This is because the first principle that Peter predicts is generally obscured with a lot of high sounding language. As Proclus said, no science ever examines its first principles, they are treated as self evident.
Why is this? It is the fundamental issue, and examining it is dangerous for those decked in the cap and gown of that system. If one of them ever did, he would be defrocked.
I think Dr Michio Kaku claims that the visible universe is only 0.03% of what is really there. Why do scientists invent undetectable, even unscientific things? Because they never question the historical first principle that Peter predicted. All this undetectable stuff is unnecessary if we just threw out a little assumption. The light from every atom in the distant universe is shifted. What is more reasonable, to imagine that empty space can stretch light, or to question an assumption? Without the invisible things scientists invent to protect their first principle, we could actually believe what we see. What we see is that primordial atoms change as a relationship, that they change in complex intra connected ways.
If we use hermeneutical principles to interpret what the Bible says about the earth and the stars, instead of science, we should find that the Bible is consistent and:
  • The simplest evidence supports what the Bible actually says. This is especially evident in the visible evidence from the distant galaxies.
  • The struggle Christians have with things like the apparent age of the universe have a simple solution that agrees with history.

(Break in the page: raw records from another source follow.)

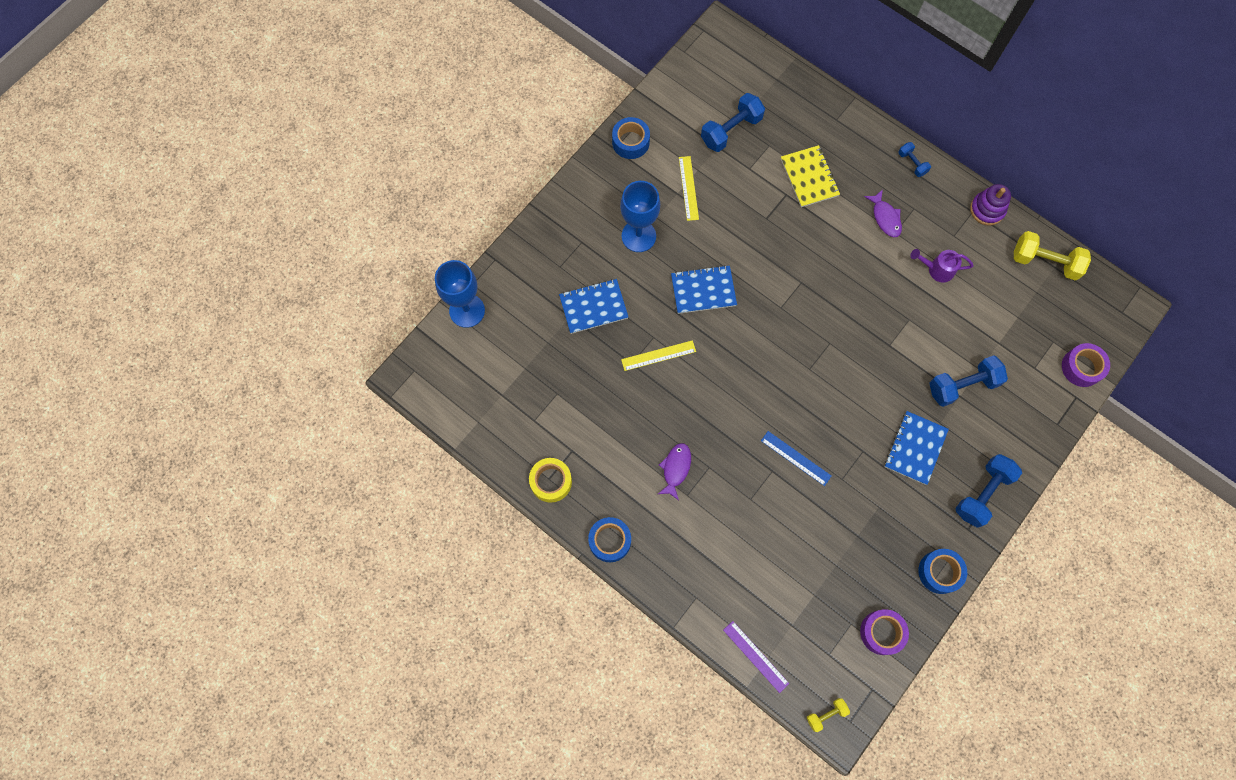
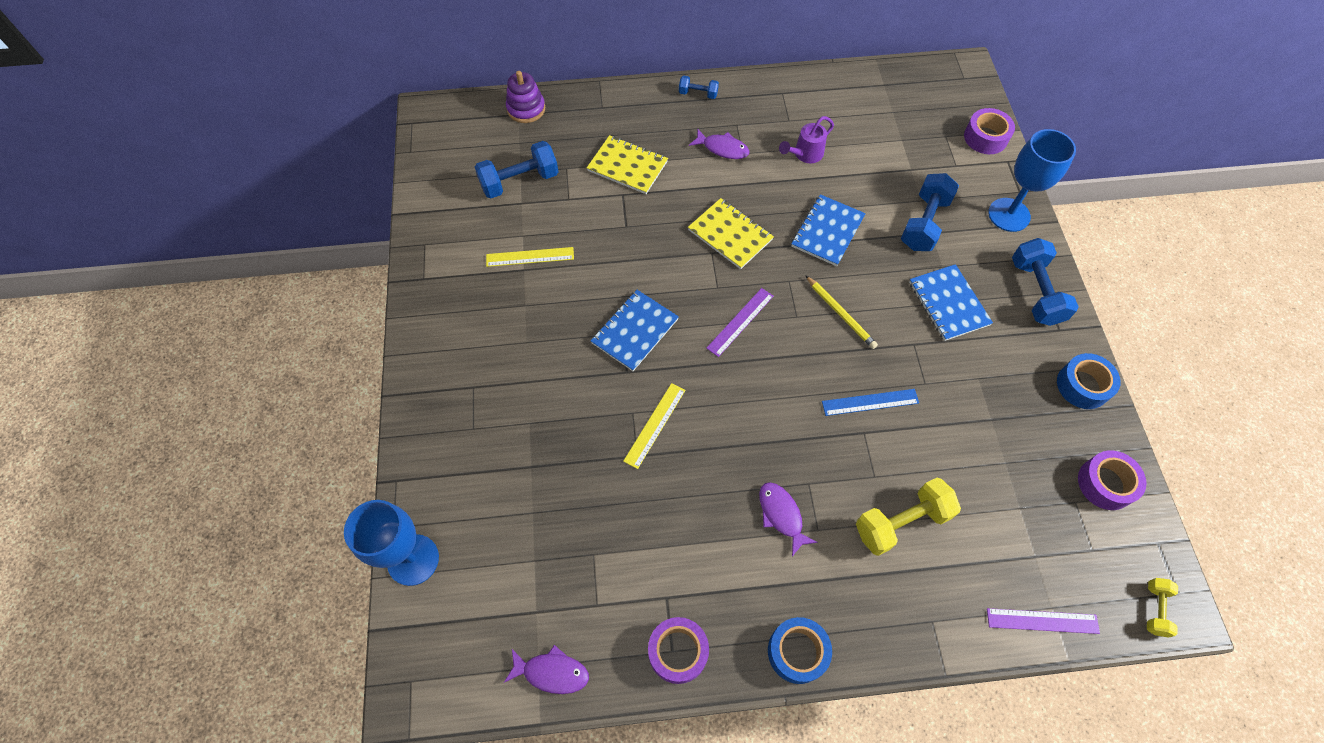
camera: 45 degrees left, 10 degrees down
(481, 431) = (551, 672): none -> purple fish
(551, 481) = (678, 652): yellow tape -> purple tape
(593, 307) = (546, 436): blue notebook -> blue notebook (827, 231)
(630, 142) = (434, 261): blue tape -> none
(638, 236) = (525, 335): blue goblet -> blue goblet (1009, 215)
(688, 188) = (530, 257): yellow ruler -> yellow ruler turned 45 degrees counterclockwise
(731, 130) = (520, 181): blue dumbbell -> blue dumbbell turned 60 degrees clockwise
(771, 341) = (740, 321): none -> purple ruler
(825, 281) = (730, 235): none -> yellow notebook
(839, 392) = (840, 313): none -> yellow pencil
(987, 210) = (791, 83): purple stacking toy -> purple stacking toy (526, 109)
(1045, 262) = (873, 86): yellow dumbbell -> yellow dumbbell (901, 522)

By the way, a first principle can be tested. It cannot be tested from within the system that is built upon it. That is circular and would beg the question. The test must step outside the assumption and look for evidence that is not dependent upon it. There are many such evidences once you stop using Aristotle assumption as the foundation for reasoning.
One of these is what the ancient astronomers recorded, and even in some cases what they measured. The discrepancies, in relation to our computerized ephemera, are the very things one would expect if our first principle is really false, which is what Peter is saying.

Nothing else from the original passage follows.